È l'icona assoluta dei film d'amore degli anni '80 e '90. Il fisico scultoreo, la sua voce gentile, doppiata in italiano da Mario Cordova, e una serie di ruoli vincenti lo hanno fatto entrare nel cuore di tantissime donne. Parliamo di Patrick Swayze, l'attore di origini irlandesi morto nel 2009, a soli 57 anni, a causa di un cancro al pancreas estesosi poi al fegato.

Il tumore gli fu diagnosticato a fine gennaio 2008, si sottopose immediatamente a sedute di chemioterapia. Una lotta lunga un anno in cui apparvero numerose notizie false che lo riguardavano, dalla decisione di sospendere le cure fino a quelle della sua morte. Morte che arrivò il 14 settembre 2009, venti mesi dopo la prima diagnosi. Fu cremato e le sue ceneri, come da sue disposizioni, sono state sparse nel suo ranch in Messico.

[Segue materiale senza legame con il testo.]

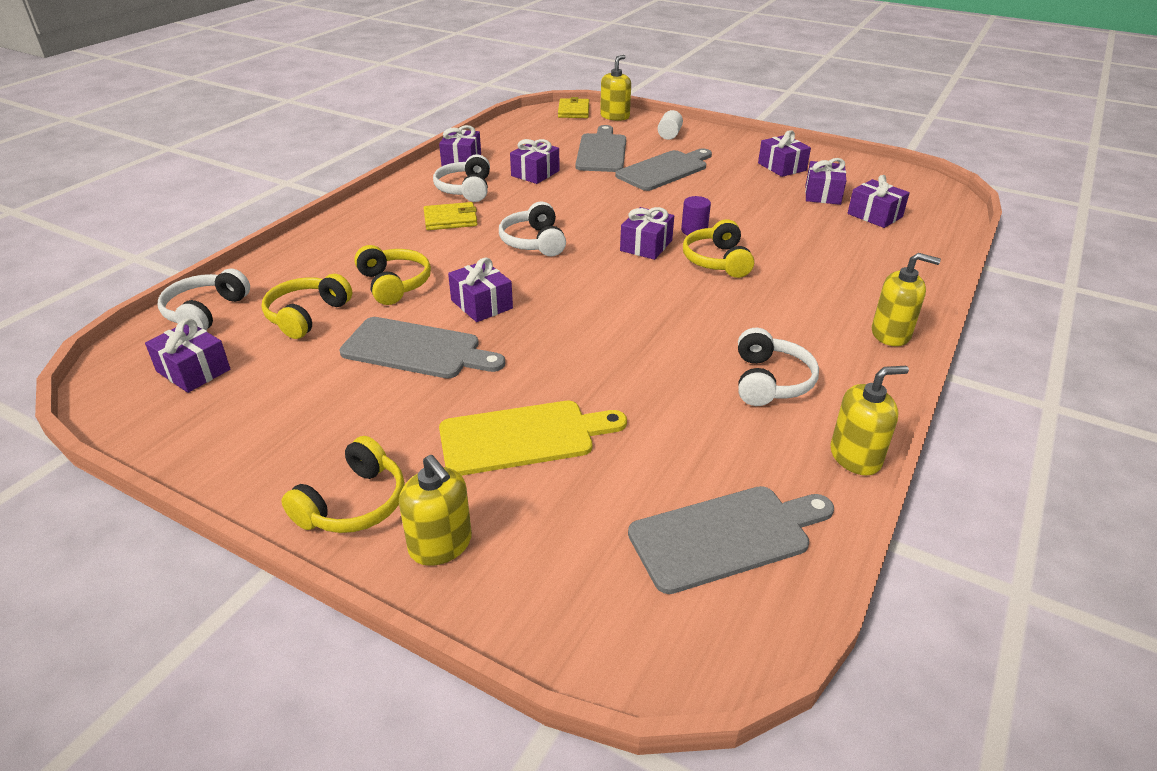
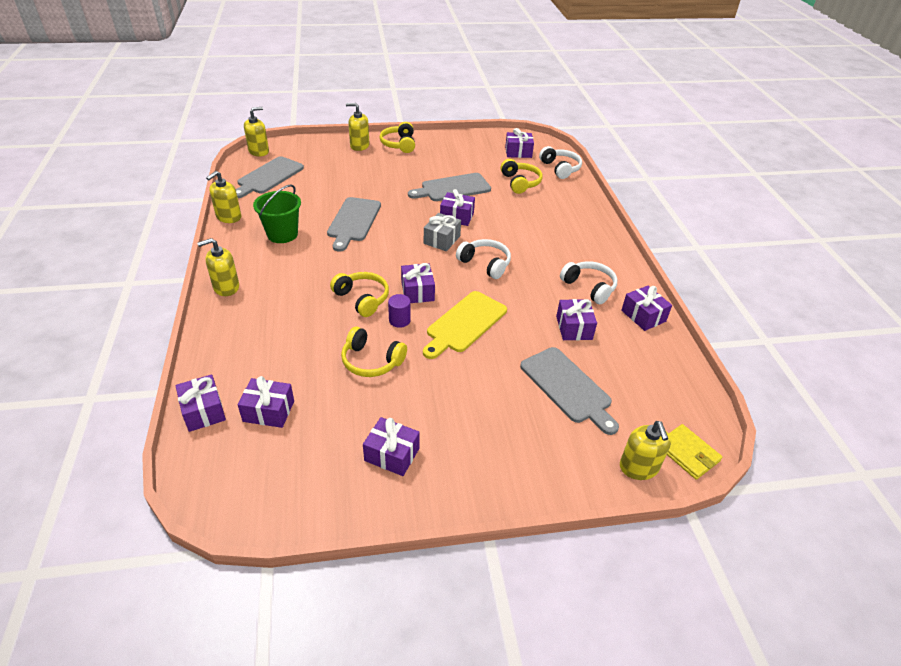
camera: 140 degrees right, 5 degrees up
(394, 284) = (512, 209): yellow headphones -> yellow headphones (371, 361)
(450, 219) = (555, 258): yellow wallet -> none
(523, 437) = (368, 177): yellow cutting board -> yellow cutting board (464, 324)
(545, 284) = (442, 240): none -> grey gift
(664, 170) = (489, 387): grey cutting board -> grey cutting board (353, 221)
(669, 135) = (547, 458): white cylinder -> none
(703, 658) = (259, 151): none -> yellow soap dispenser
(770, 381) = (282, 234): white headphones -> green bucket
(822, 194) = (328, 422): purple gift -> purple gift (203, 411)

Il maestro di ballo in "Dirty Dancing"

Il ruolo di Johnny Castle, il maestro di ballo in "Dirty Dancing", è sicuramente quello che ha consentito a Patrick Swayze di raccoglie un consenso planetario che non ha mai più perduto. Il mambo finale che Johnny Castle balla con la sua Baby è nella storia del cinema, parte integrante della memoria collettiva di tanti appassionati di cinema.

Il rapinatore surfista in "Point Break"

"Point Break" è un film che ha fatto la storia per una serie di scene cult, come la rapina in banca con le maschere di gomma dei presidenti degli Stati Uniti (ripresa da Aldo, Giovanni e Giacomo in chiave "italiana", con i presidenti della Repubblica), ma soprattutto per i personaggi di Bodhi, interpretato da Swayze, e di Johnny Utah, interpretato da Keanu Reeves.

Il fantasma in cerca di vendetta in "Ghost"

La scena del vaso d'argilla con Demi Moore e la canzone "Unchained Melody" in sottofondo, in "Ghost – Fantasma", Patrick Swayze è assolutamente perfetto.